I haven't yet written a paper. I'm in the process of experimenting more.


Regards,
Siddhesh

On Thu, May 31, 2018 at 6:41 AM, Claude Warren <cla...@xenei.com> wrote:
> Just a quick note.  There is a cassandra implementation but no work has
> been done on performance tuning.
>
> On a second note.  I did some work using bloom filters to do partitioning
> that allows adding partitions on demand.  Should work for triple store
> partitioning as well.
>
> Claude
>
> On Wed, May 30, 2018, 8:43 AM Siddhesh Rane <kingsid...@gmail.com> wrote:
>
>> For my undergraduate project I used Fuseki 3.6.0 server backed by a TDB
>> dataset.
>> 30000 unique SPARQL queries were made against the server by 6 nodes in
>> a Spark cluster returning a total of 150 million triples.

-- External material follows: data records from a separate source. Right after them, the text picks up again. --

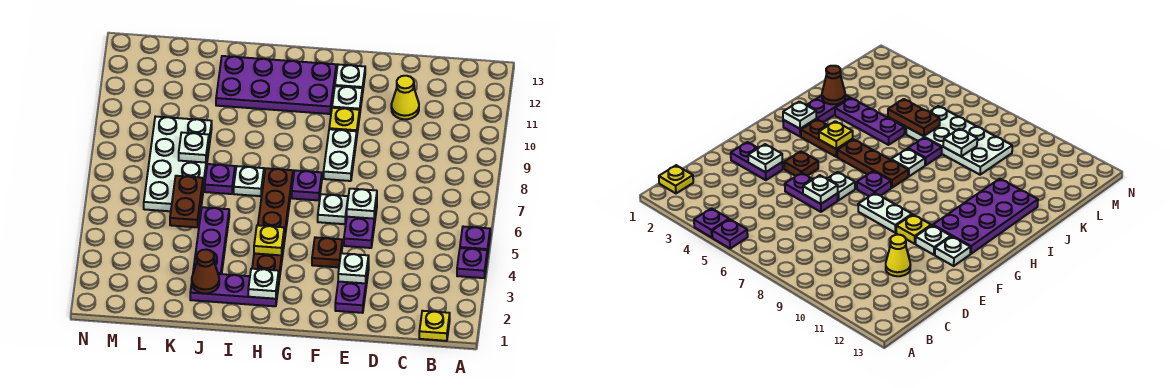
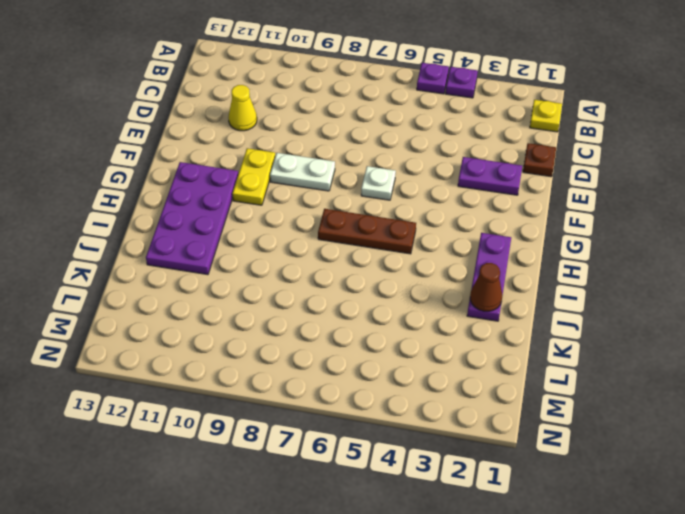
brown plate D1 level 1 -> brown plate F4 level 1
yellow plate F10:G10 level 1 -> yellow plate F10 level 1
none -> purple plate E5:E6 level 1
none -> white plate F11 level 1
none -> white plate F12 level 1

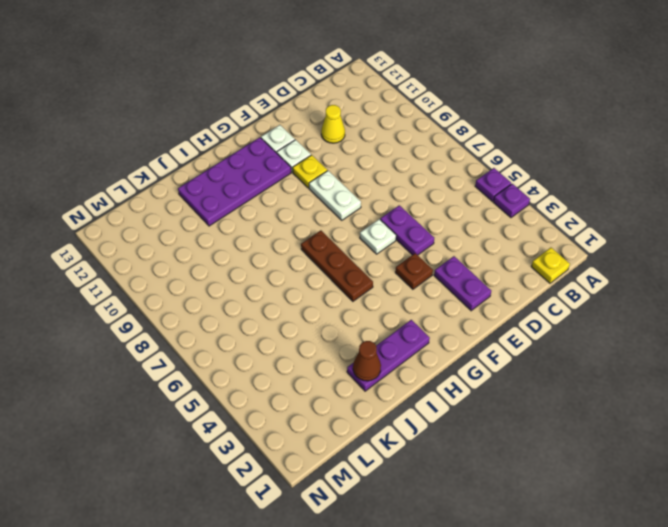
none -> purple plate G7 level 1
none -> brown plate H3:H4 level 1
none -> white plate I7 level 1

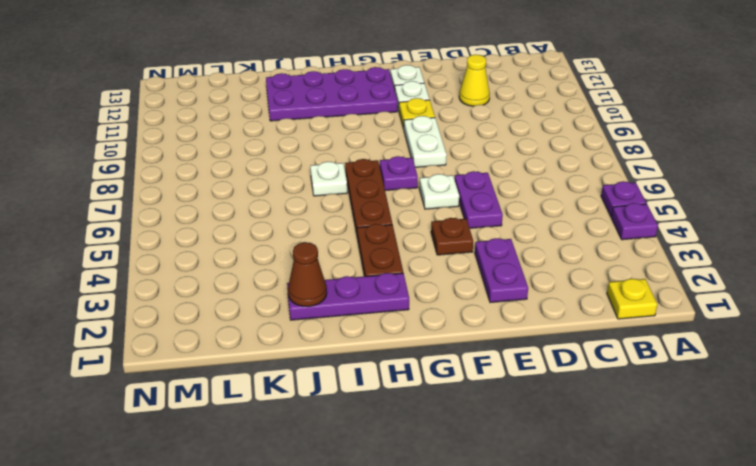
none -> purple plate J3:J5 level 1
none -> purple plate J7 level 1
none -> white plate K6:L9 level 1

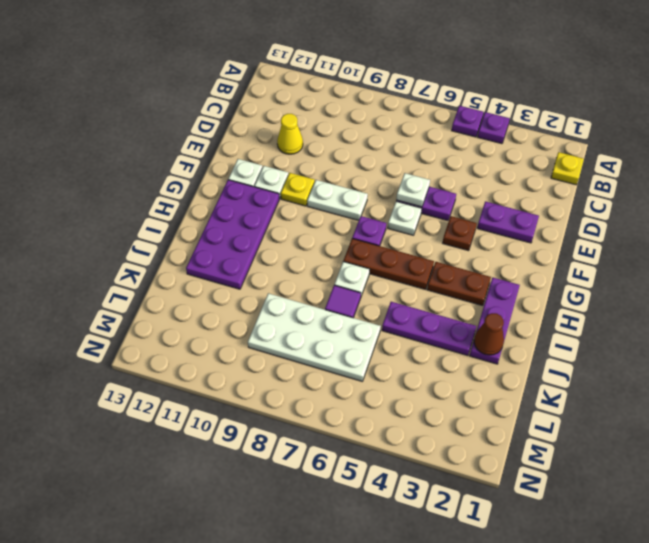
purple tile J7 level 1 -> purple plate J7 level 1
none -> white plate E3 level 2
none -> white plate H2 level 2
none -> yellow plate H4 level 2

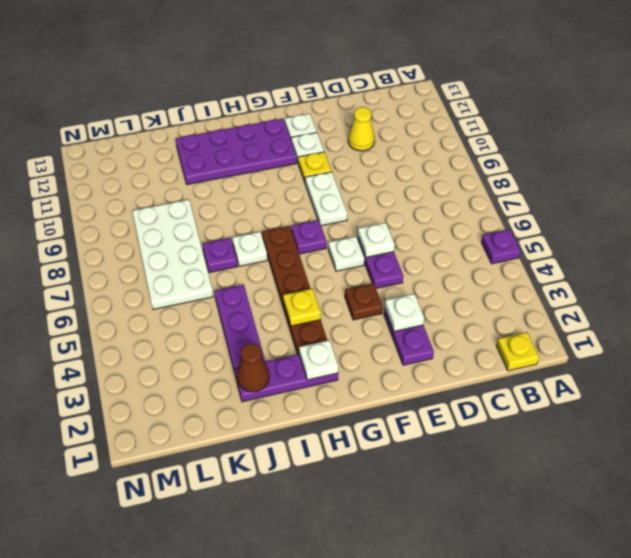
none -> purple plate A4 level 1
none -> brown plate K5:K6 level 2
none -> white plate K8 level 2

>> As I used DBpedia's dataset, nearly all the entities from Wikipedia
>> were covered, so my experiment is somewhat like an exhaustive test.
>>
>> I write as someone quite new to Jena and SPARQL itself so I may have
>> faced problems for doing things the wrong way, or not knowing better
>> solutions.
>> Although Fuseki was a critical component in my pipeline, I could not
>> spend much time on learning it properly, so kindly forgive any
>> ignorance on my part.
>> I hope my experience will help the developers to know the ways in
>> which at least newcomers are using this software.
>>
>>
>>     DATA INGESTION
>>
>> This was the most tedious part about using Jena.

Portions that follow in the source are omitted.